## TASK DESCRIPTION
Without carrying over a single picture, write out the records below exactly.

====

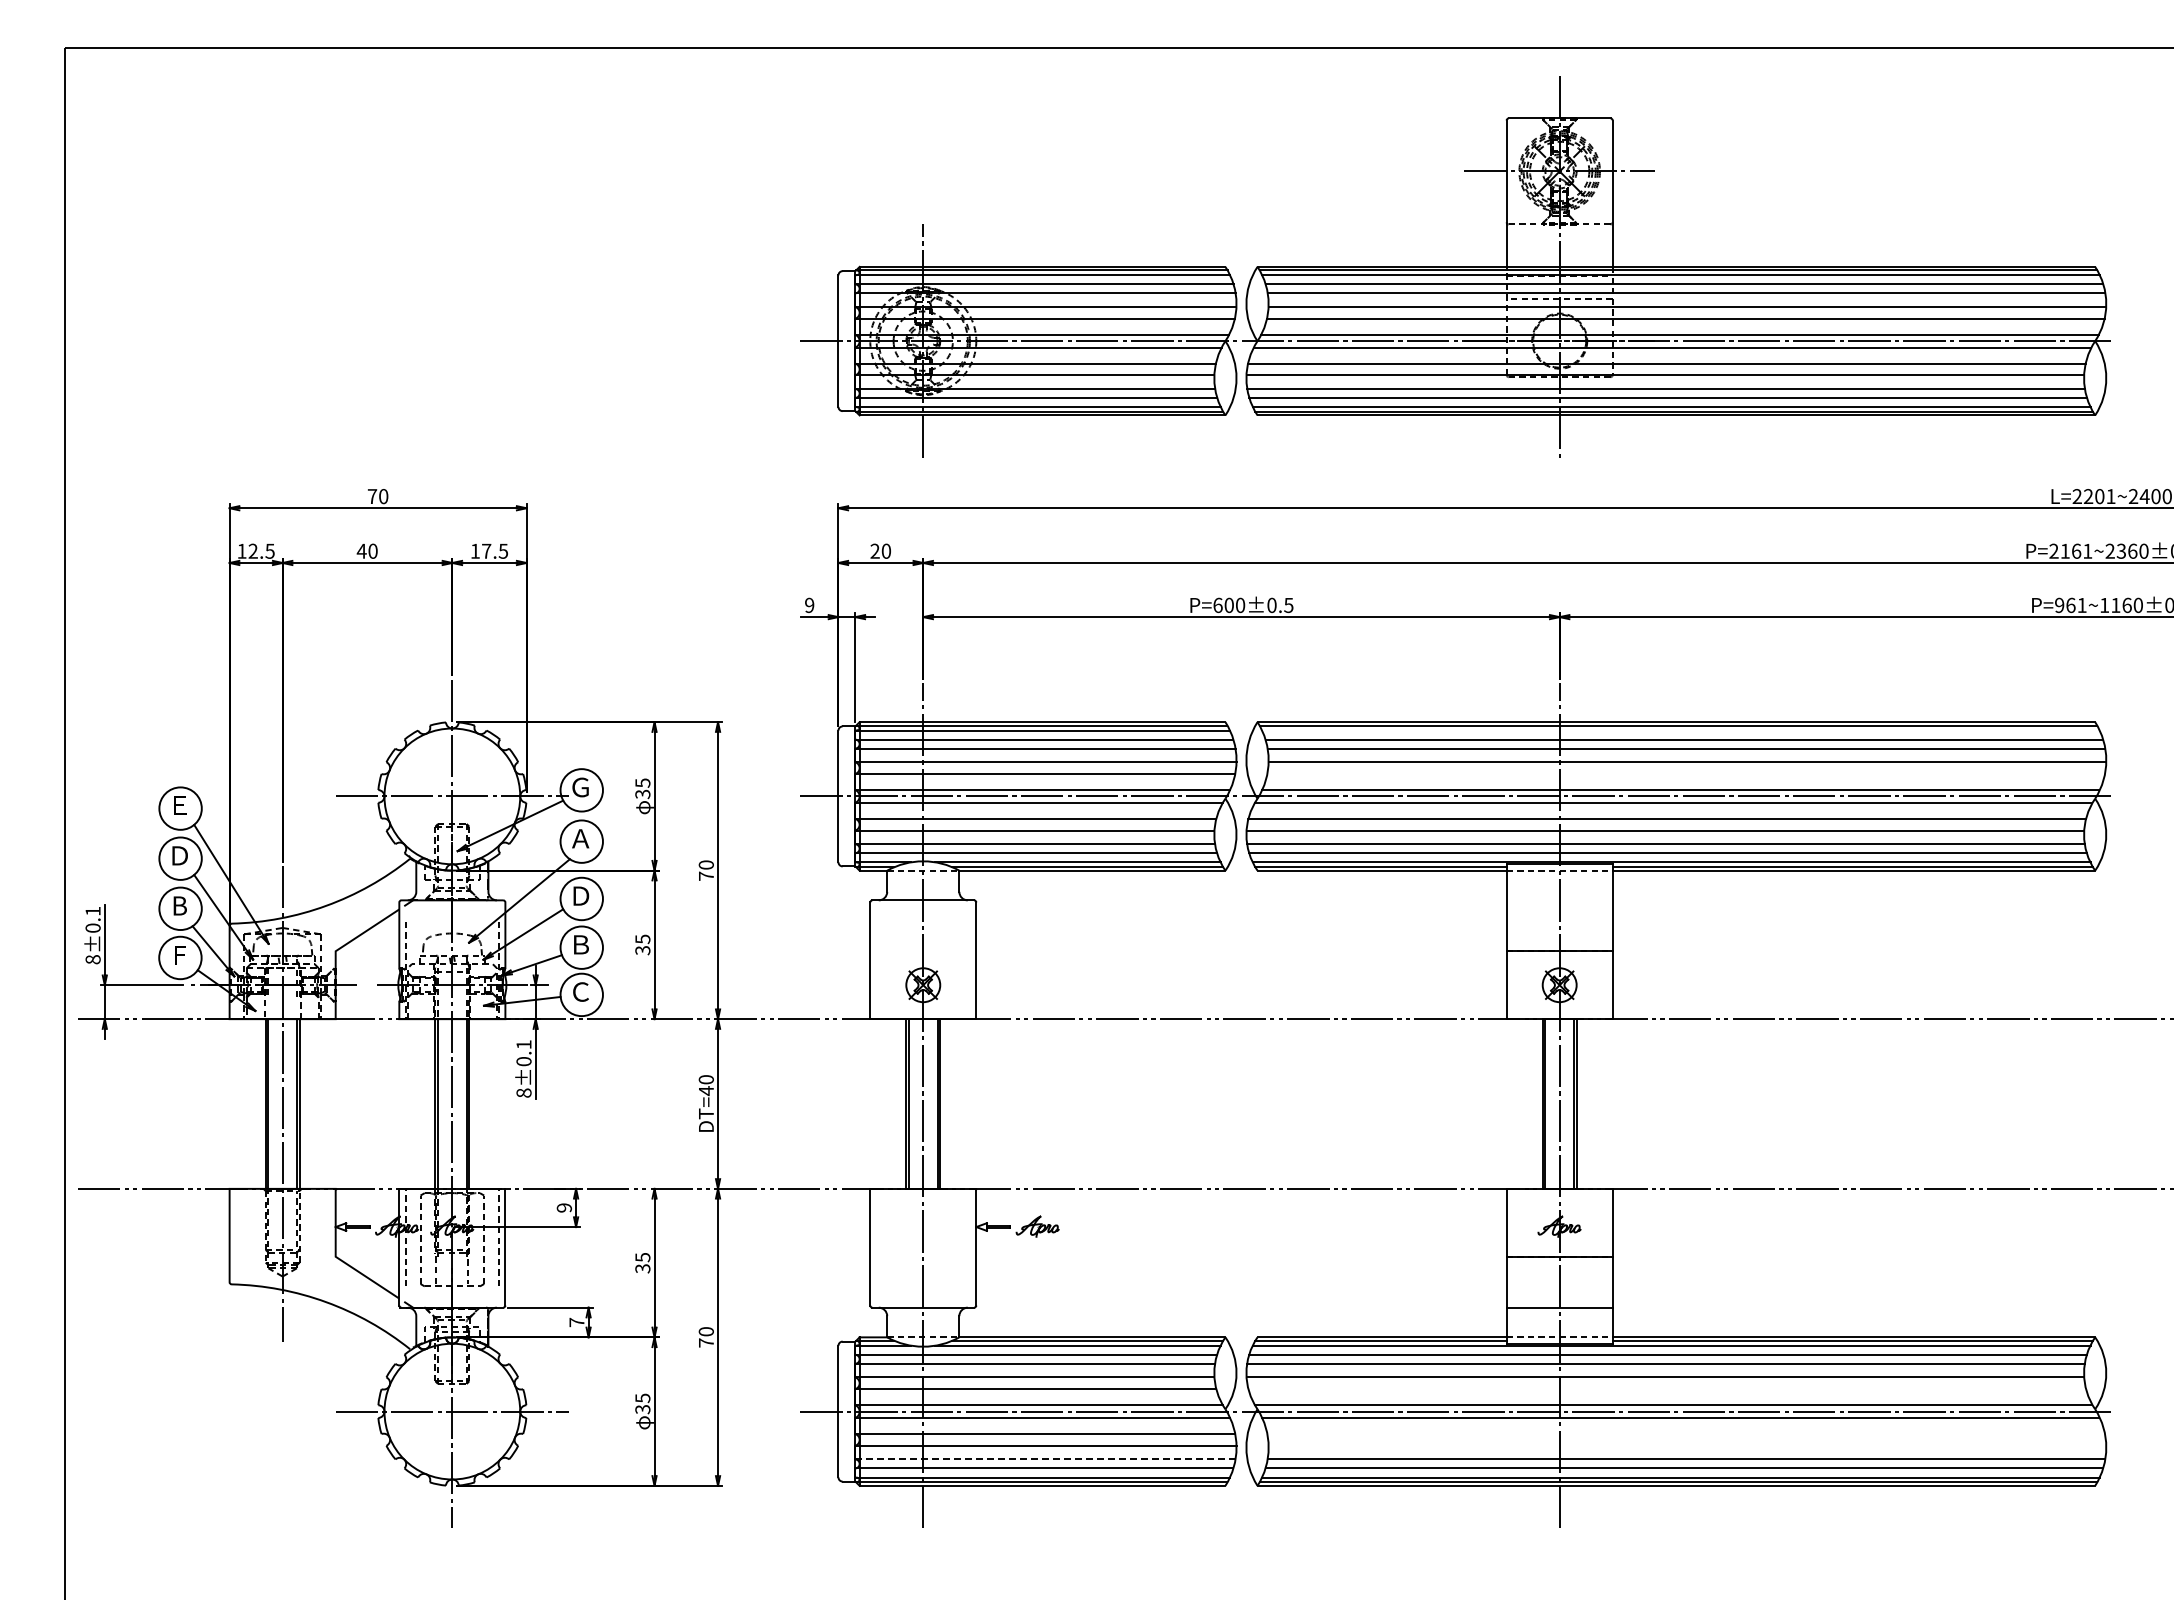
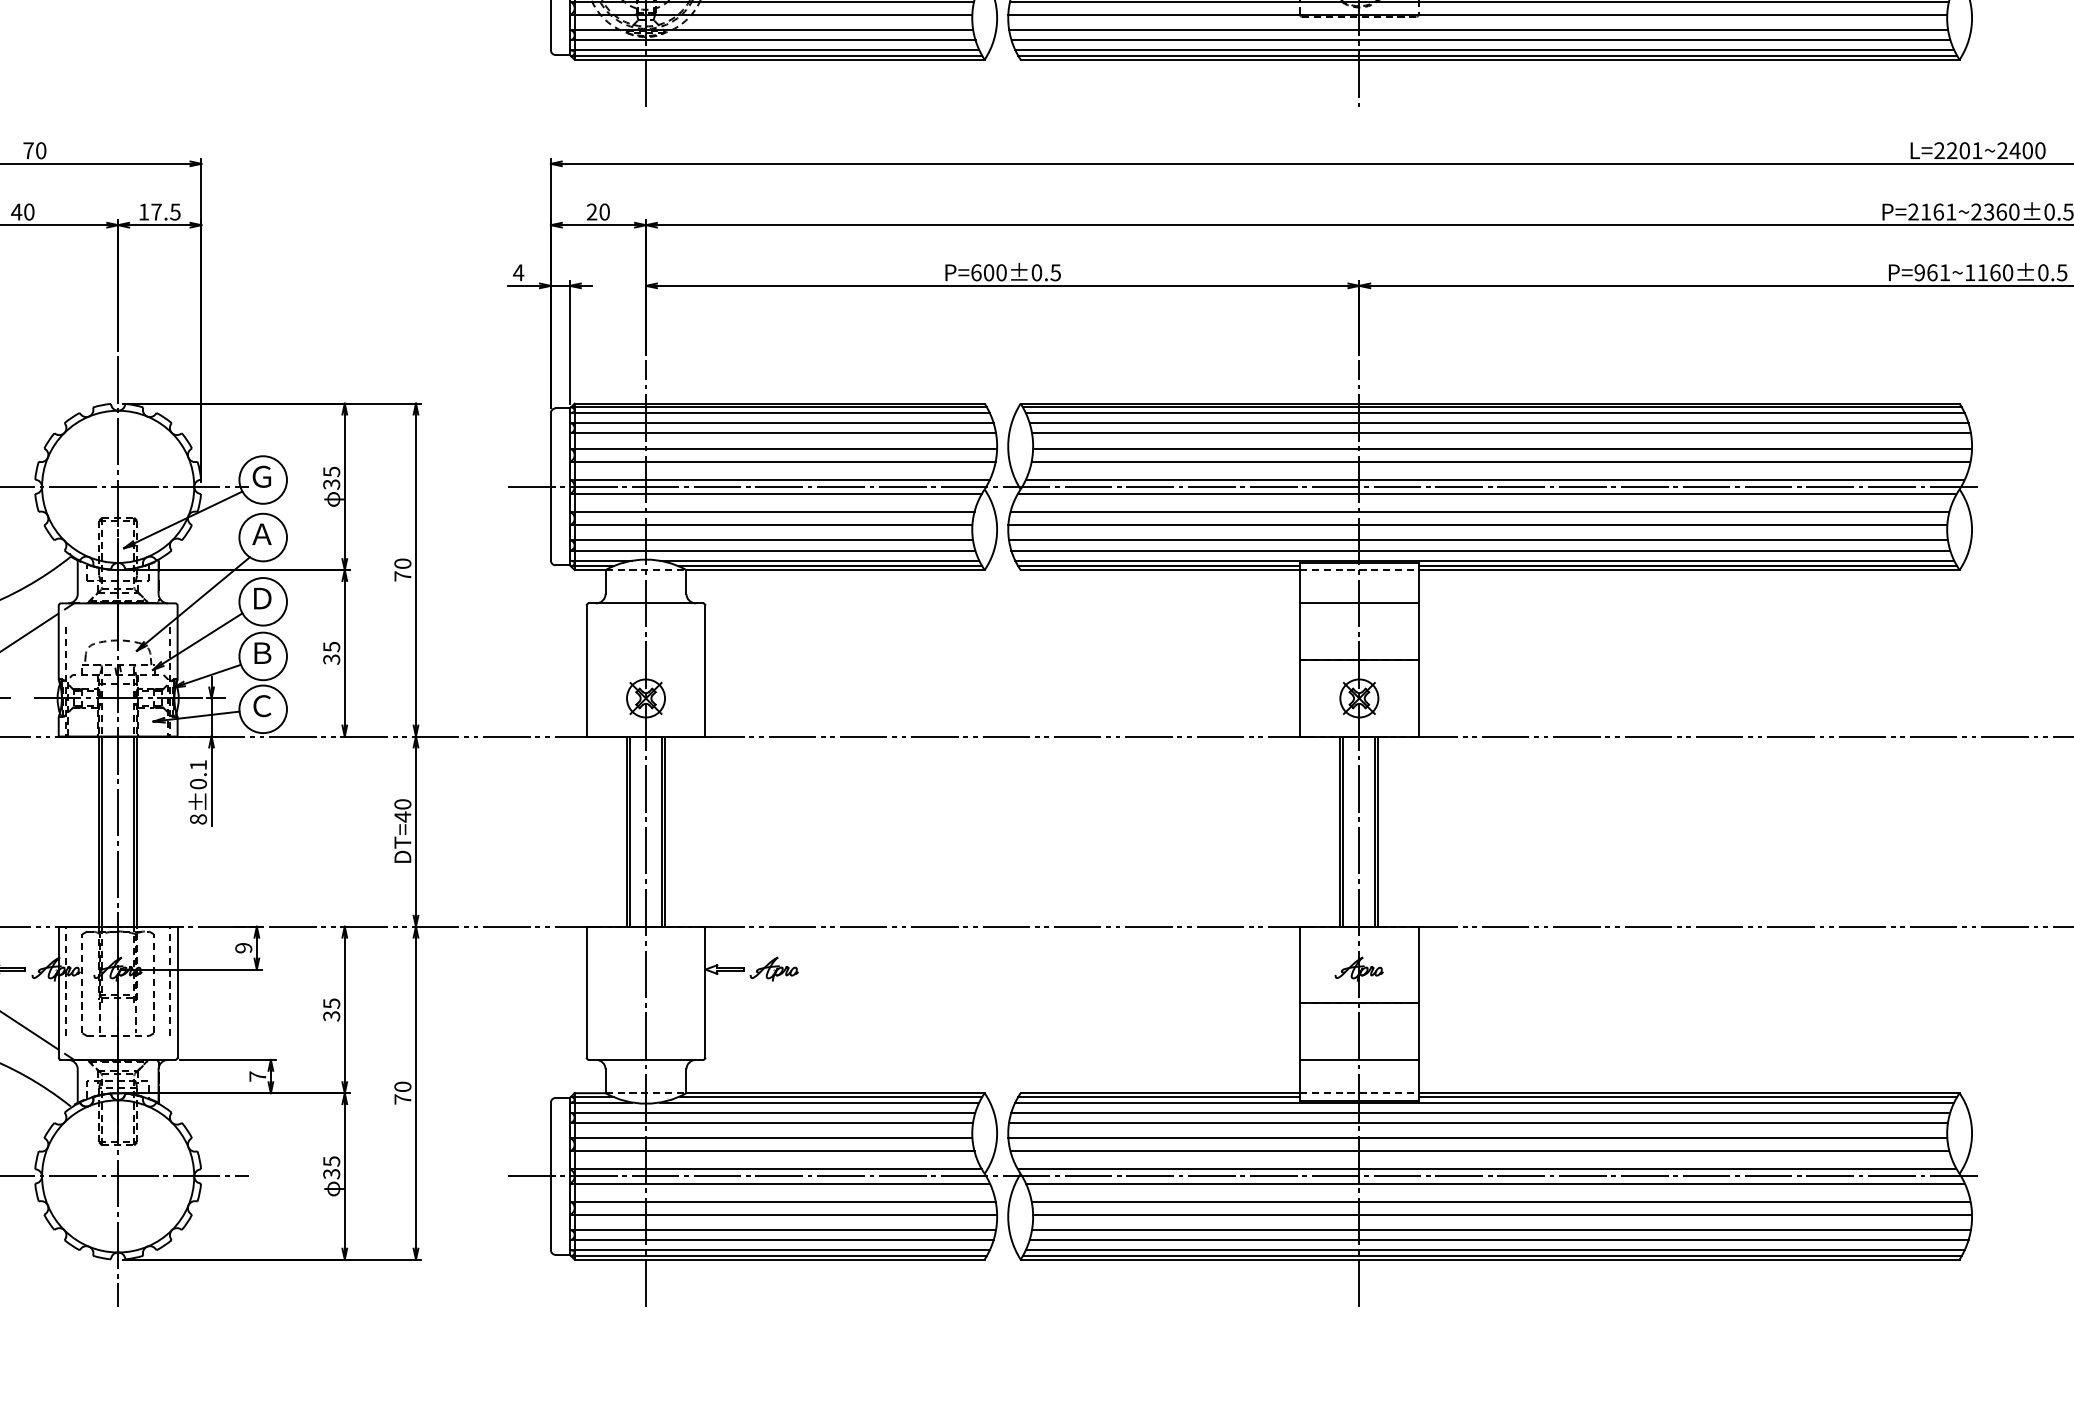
text: (809, 605) -> (518, 272), 9 -> 4
line: (1680, 730) -> (1494, 412), added
line: (1685, 773) -> (1500, 461), added
line: (1559, 900) -> (1359, 603), added
line: (1666, 1389) -> (1479, 1151), added
line: (1685, 1434) -> (1500, 1202), added
line: (1687, 1445) -> (1502, 1214), added
line: (1045, 1459) -> (783, 1230), dashed -> solid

====

## YOUR RESPONSE
text: (809, 605) -> (518, 272), 9 -> 4
line: (1680, 730) -> (1494, 412), added
line: (1685, 773) -> (1500, 461), added
line: (1559, 900) -> (1359, 603), added
line: (1666, 1389) -> (1479, 1151), added
line: (1685, 1434) -> (1500, 1202), added
line: (1687, 1445) -> (1502, 1214), added
line: (1045, 1459) -> (783, 1230), dashed -> solid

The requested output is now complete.